Il y a un demi-siècle Denis Vincent-Rosi a immortalisé avec sa caméra 8mm la scène tournée par Gérard Oury à Noyers-sur-Serein. Ses enfants ont numérisé le moment où Bourvil et de Funès cherchent l'hôtel du village.
 
Il y a cinquante ans, le cameraman amateur Denis Vincent-Rosi a capturé des images devenues précieuses aujourd'hui, celles de La Grande Vadrouille. Le réalisateur Gérard Oury et toute l'équipe du film s'arrêtent dans le village de Noyers-sur-Serein, cité médiévale de l'Yonne. La scène est importante. Bourvil et de Funès, poursuivis par l'armée allemande, cherchent l'Hôtel du Globe pour y trouver refuge.
 
«J'habitais au deuxième étage d'une maison située non loin du fameux Café de la paix - l'Hôtel du Globe dans le scénario - où nos deux héros viennent se réfugier. Je n'ai pas pu résister à l'idée d'immortaliser cet instant incroyable», raconte Denis Vincent-Rosi.
 
Dès qu'il aperçoit les techniciens et les deux grands acteurs, il comprend aussitôt qu'il peut saisir un moment fort, sinon historique. «L'arrivée de ces deux monstres sacrés du cinéma dans notre village, c'était un véritable événement», se souvient-il.

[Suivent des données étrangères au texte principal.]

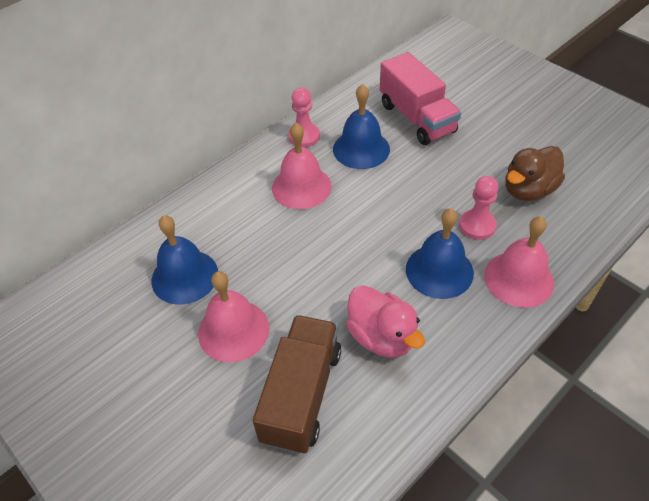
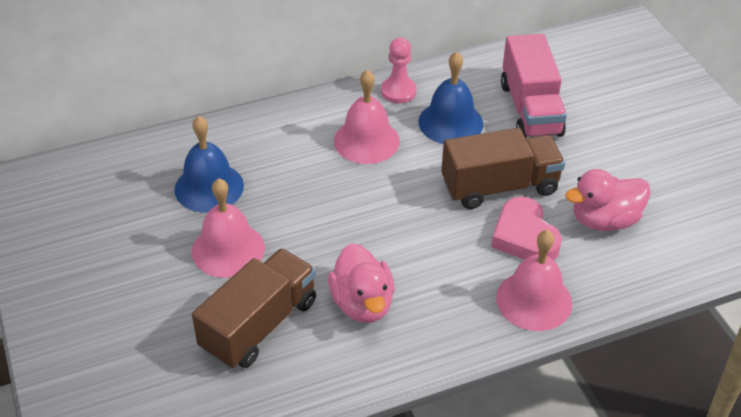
camera: 20 degrees right, 5 degrees down
(432, 190) = (499, 187): none -> brown truck
(439, 271) = (457, 265): blue bell -> none
(477, 225) = (524, 236): pink pawn -> pink heart
(528, 190) = (604, 220): brown duck -> pink duck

Armé de sa simple caméra 8mm - le dernier cri à l'époque tout de même - il va immortaliser de sa fenêtre l'arrivée à tâtons des deux monstres sacrés. «Discrètement, j'ai filmé le tournage de la scène où Bourvil et de Funès vont rentrer dans l'hôtel tenu par Colette Brosset», explique-t-il.
 
Ce petit film restera dans le cercle familial durant longtemps jusqu'à ce que les deux fils de Denis Vincent-Rosi décident de le numériser.
 
Quel souvenir le cameraman amateur garde-t-il de ce tournage? «Un seul. La scène est très courte, de l'ordre de deux minutes. On voyait De Funès, Bourvil, Gérard Oury en chair et en os, bien entendu. Mais je dois avouer que j'ai gardé un souvenir très net de la présence de Michèle Morgan, conclut-il. Sa beauté est tout simplement inoubliable.»